There is a lot to do, then, in handling all the numerous ideas that the life of this brilliant artist has to offer us. It all depends on knowing how to handle them well, giving life to a never predictable or didactic work, but which, on the contrary, knows how to portray one of Austria’s most important artistic personalities as passionately and faithfully as possible. And Dieter Berner, for his part, has perfectly accomplished this difficult and never banal task. His Egon Schiele (played for the occasion by an extremely resembling Noah Saavedra) is a young man full of charm and passion. A young man who is very attached to his sister Gerti (Maresi Riegner), who often poses for him as a model. A young man who is by no means portrayed as a kind of flawless hero, but who, very well characterised in his humanity, has plenty of faults to atone for. And yet, at the same time, a young man who, despite everything, has maintained a necessary limpidity of gaze and who, more than anyone else, is able to catch and transfigure the true essence of people into two-dimensional figures.
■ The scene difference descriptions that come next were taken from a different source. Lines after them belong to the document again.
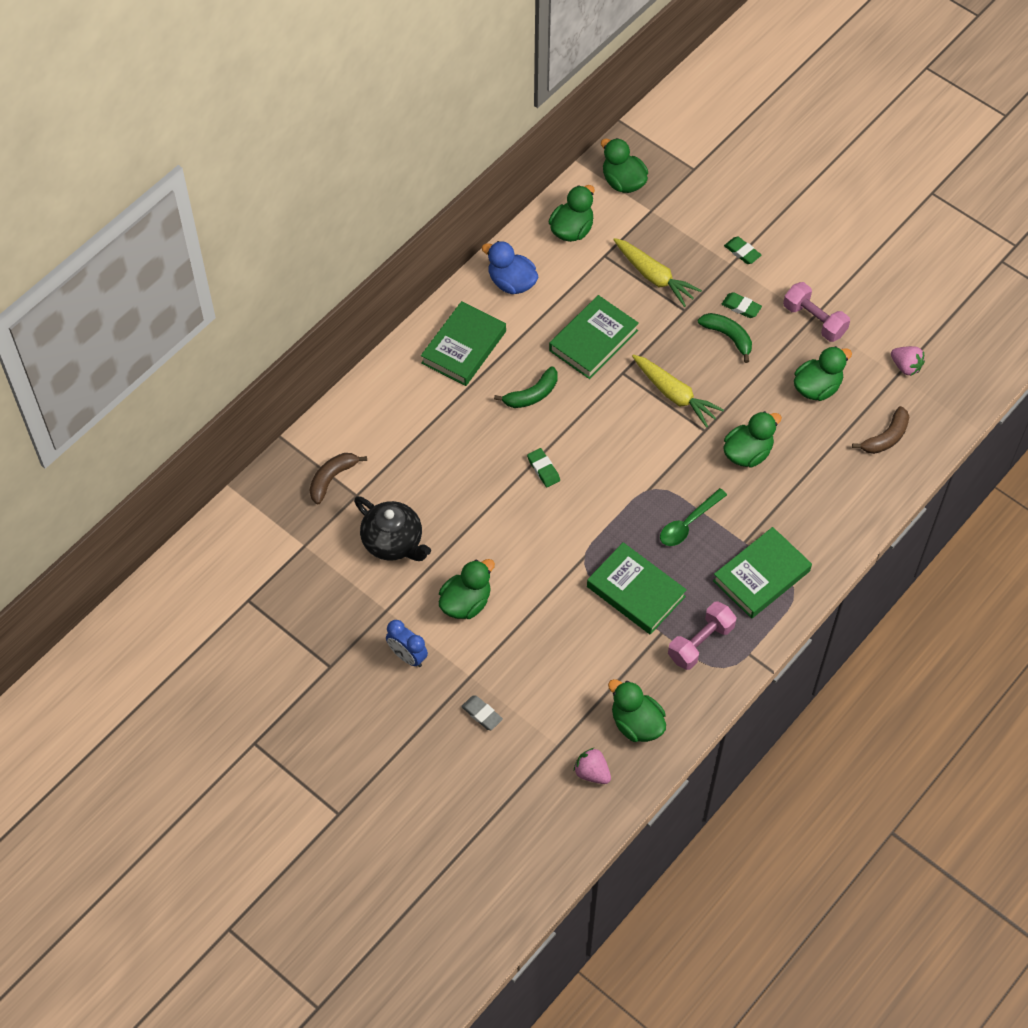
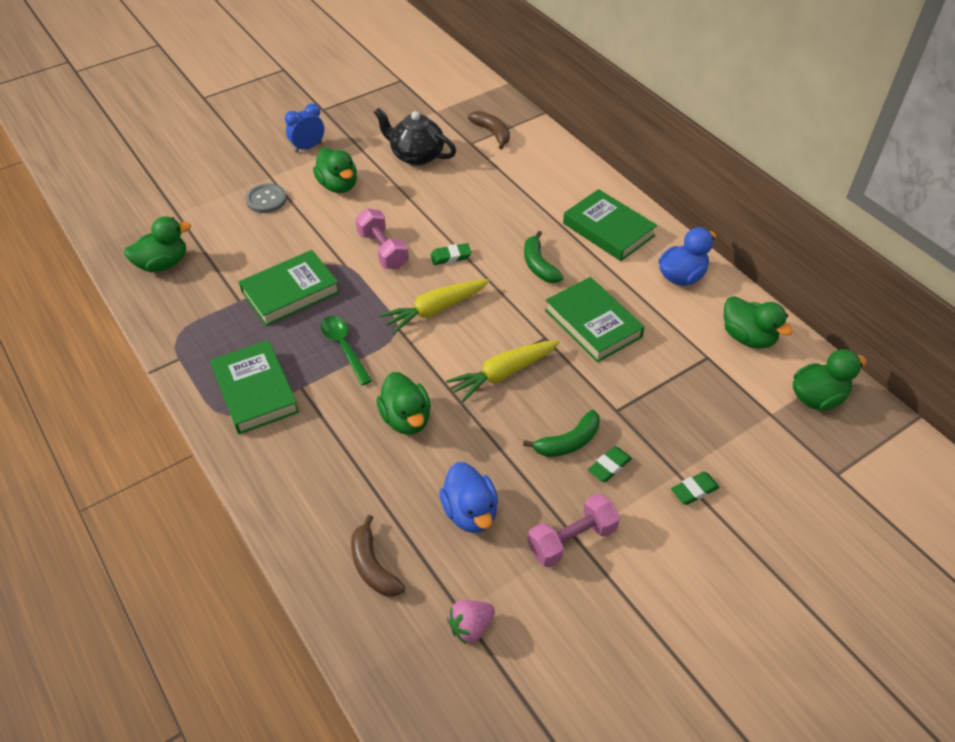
camera: 105 degrees right, 10 degrees down
(393, 542) = (416, 156): black teapot -> black teapot turned 60 degrees clockwise
(482, 714) = (233, 177): grey eraser -> none
(509, 665) = (266, 199): none -> grey button
(592, 772) = (139, 228): pink strawberry -> none
(654, 276) = (670, 394): yellow carrot -> yellow carrot (435, 310)
(700, 643) = (211, 325): pink dumbbell -> pink dumbbell (382, 250)
(817, 387) = (470, 512): green duck -> blue duck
At his side, (almost) always the inseparable Wally Neuzil (Valerie Pachner), his life and adventure partner and one of his most famous models, whom we have all come to know through the artist’s loving eyes.
And as the story goes on, the initial light-heartedness that characterised the young protagonist gives way to the responsibilities of adulthood: the First World War is just around the corner, the Austrian army is calling for its soldiers, there is no more time for songs, dances, parties of all kinds. There’ s no more time for love, for passion, for art. One officially enters adulthood. But does this really mean that one has to give up being oneself? Or, in the end, is it still our own passions that save us and keep us alive?
In Egon Schiele: Death and the Maiden, Dieter Berner focuses on the salvific power of art. Just as when we see the young Egon, freshly awoken, writing in large letters on the wall of his room the sentence ‘The work of art is immortal’. Or as when the urgency, the need to complete a painting nevertheless makes an apparently ended love rise from its own ashes.
Yet the director, for his part, does not aim to “replicate” the style of the famous Austrian painter in the staging of this important film. He doesn’t aim to give it a visual power that closely reminds us of the artist’s works. On the contrary, a directorial approach that tends to be realistic and never over the top tells us not only the story of young Egon, but also a period of central importance for Austria. A period that witnesses the end of Franz Joseph’s empire, but which, at the same time, in an atmosphere of decadence, also witnesses an extraordinary intellectual and artistic vitality. Symbol of a nation that, in spite of everything, always manages to find new ways to rise, new directions to take and new challenges to overcome.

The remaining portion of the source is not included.